Intermittent Fasting or Intermittent Energy Restriction is a dietary pattern based on WHEN one eats in comparison to the more conventional way of restricting calories based on WHAT one eats. It alternates periods, or patterns, of when to eat and when to fast. One eats only during a specific time frame and fasts for the remainder of the hours in a 24 hour period.
The intent of intermittent fasting is to create longer hours of fasting in comparison to eating hours with the goal to burn more body fat by “flipping the metabolic switch.” This means triggering a shift towards using fats as fuel once initial glucose stores are used up. Fasting for long hours forces the body to use up the stored form of glucose called glycogen, rather than storing unused glucose as fat.
With empty glycogen stores, the liver breaks down fats into fatty acids for energy. A byproduct of fatty acid breakdown are ketones.The kidneys remove ketones when the levels are high. As ketones build up, the body starts to remove them through sweat, urine and breath.
The science behind intermittent fasting
When one eats, sleeps, and wakes affects blood glucose and weight.
- The method by which the body breaks down and uses energy is regulated by the circadian system. The circadian system is a rhythm the body follows based on light and dark hours. Several hormones play a role in making our bodies feel hungry or more alert at certain hours of the day, and less so at other hours of the day.
- Human trials do show that exposure to light at the wrong time (think screen time until late at night), mis-timed sleep or food intake can worsen glycemic control and increase the risk of diabetes and obesity.
Types of intermittent fasting
There are many types of intermittent fasting. Below are the most widely studied
- Alternate-day fasting
- 5:2 intermittent fasting (fasting on 2 non-consecutive days/week and eating normally for the other 5 days/week)
- Daily time-restricted feeding
- 16:8 = Fast for 16 hours and eat within an 8 hour window
- 14:10 = Fast for 14 hours and eat within a 10 hour window
It is far more difficult to study the effects of intermittent fasting in humans than animals (there are a lot more variables to control for!). As such, most human studies last no longer than 3-5 months, and much of the long term data comes from animal studies.

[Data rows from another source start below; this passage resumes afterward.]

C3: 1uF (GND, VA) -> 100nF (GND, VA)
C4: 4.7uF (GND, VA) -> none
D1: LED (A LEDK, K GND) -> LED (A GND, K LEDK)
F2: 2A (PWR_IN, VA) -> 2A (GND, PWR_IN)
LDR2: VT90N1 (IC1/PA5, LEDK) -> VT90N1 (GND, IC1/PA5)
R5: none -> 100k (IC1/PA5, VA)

The longest human clinical trial done was for 1 year.
Many, but not all, human studies suggest that time restricted feeding may
- Improved insulin absorption
- Increased fat burning
- Improved after meal blood glucose
- Reduced hunger levels and thus reduced food intake
- Improved blood pressure
- Glycemic control may improve with an eating window that starts early (first meal at 7am) and ends early (last meal at 3pm), as compared to one that starts late (eat at 11am) and ends late (7pm)

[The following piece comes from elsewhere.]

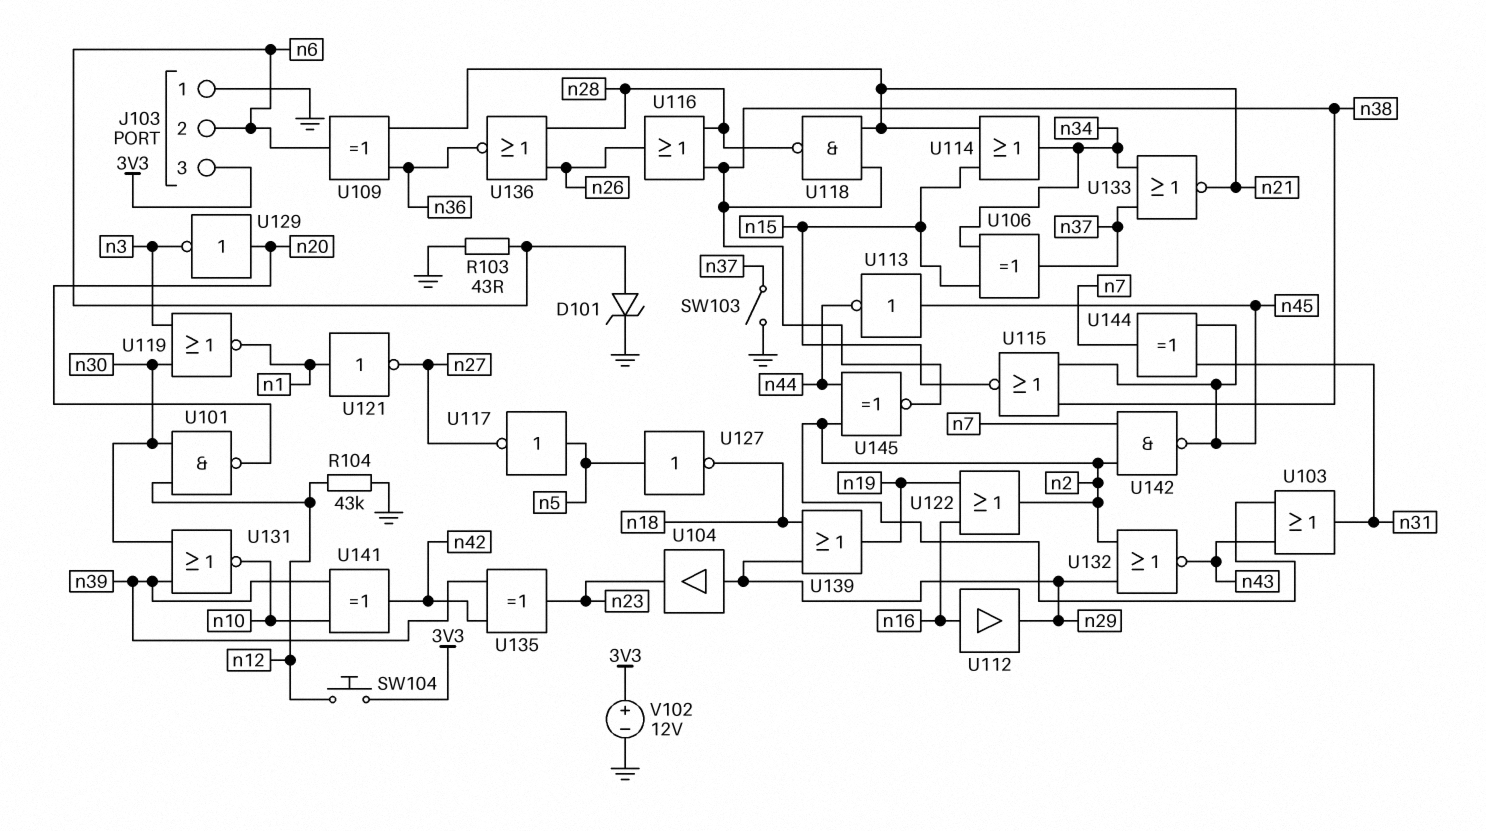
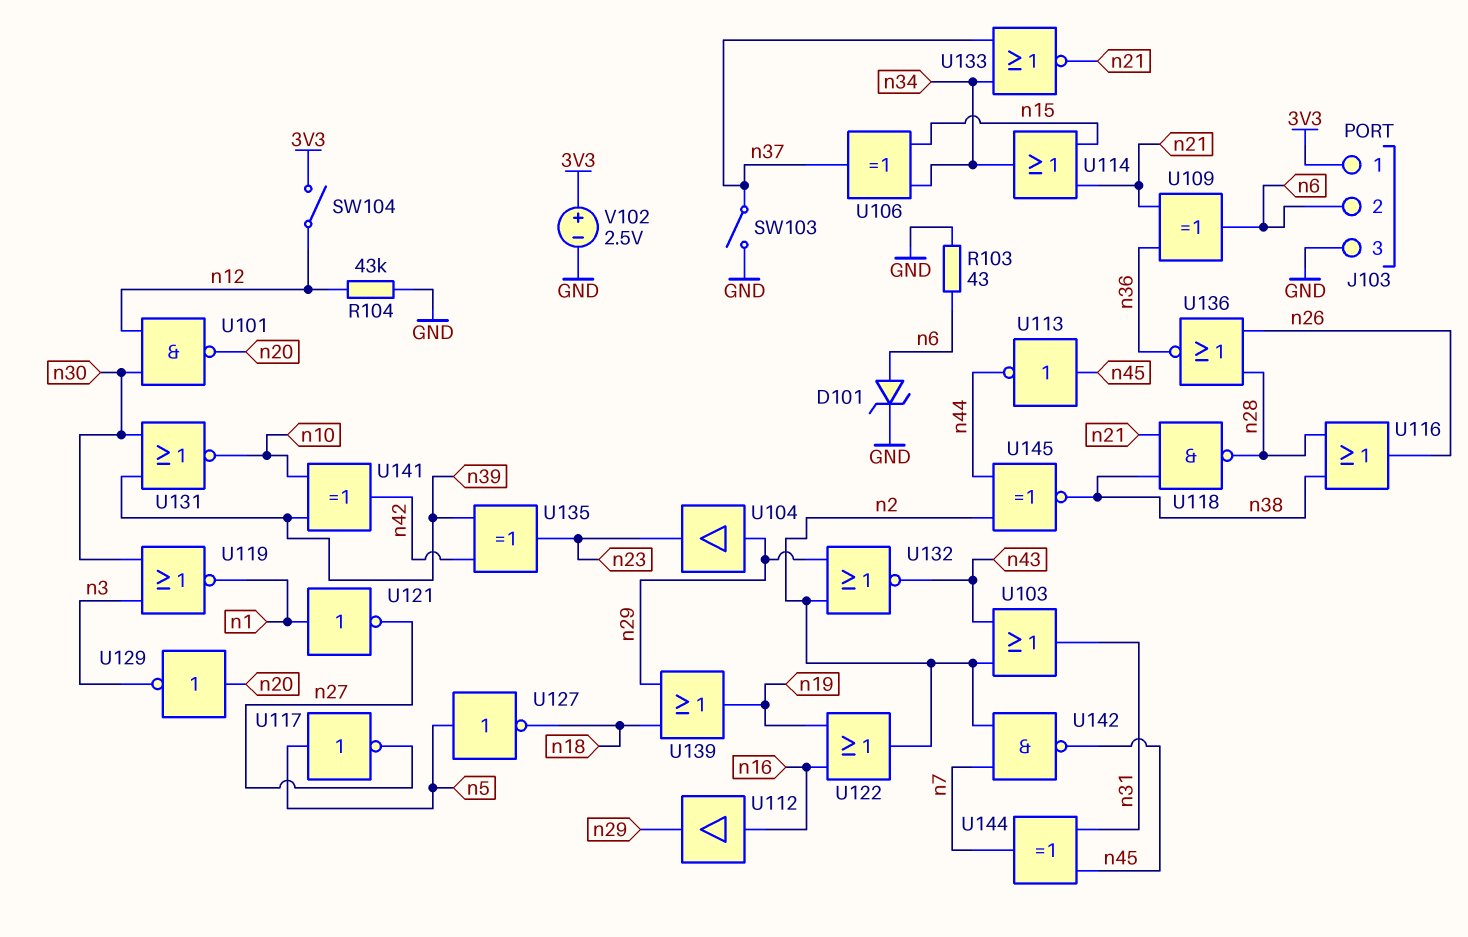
J103 pin 1: GND -> 3V3
J103 pin 3: 3V3 -> GND
SW104: button (3V3, n12) -> switch (3V3, n12)
U115: NOR (in n38, in n45, out n15) -> none
V102: 12V (plus 3V3, minus GND) -> 2.5V (plus 3V3, minus GND)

- Time restricted feeding such as the 16:8 is the most popular and quite possibly sustainable with a healthy meal plan followed during the eating hours
Animal studies have suggested
- Increased lifespan
- Improved physical function/endurance
- Enhanced memory
- Improved insulin sensitivity
- Reduced obesity
- Improvements in cardiovascular health
- May help reset hunger levels by decreasing the appetite stimulating hormone- Ghrelin and increasing the appetite reducing hormone- Leptin, regardless of a change in weight
Intermittent fasting is not recommended for
pregnant women and people with eating disorders
- Fatigue, headache, depression, and irritability during the fasting period
- Incorrect ways of eating during the fed hours can cause
- Vitamin deficiencies
- Binge eating or choice of high caloric foods when breaking a fast
- No significant difference has been found in weight loss or blood glucose change in studies conducted over a period of 6 months
- Benefits may not last once a normal diet is resumed
- Diabetes medications may require adjustment
- Alternate day modified fasting, which recommends fewer calories for 2 days a week and normal eating the rest of the days was not only hard to maintain as seen in a 1 year human trial but also showed no benefit over a normal eating plan with restricted calories for weight loss.
Intermittent fasting has become popular at a fast pace! If this is a meal plan you choose to follow, we suggest you take it slow. It is not only about how long one fasts but also how one nourishes during the eating period (what, how much, why and when one eats). Most importantly listen to your body and know that any meal plan that feels forced, restrictive and difficult to sustain in the long run might not be worth the effort. It’s better to be the tortoise than the hare and take a slow, gradual approach while attempting this form of eating practise with guidance from your care team.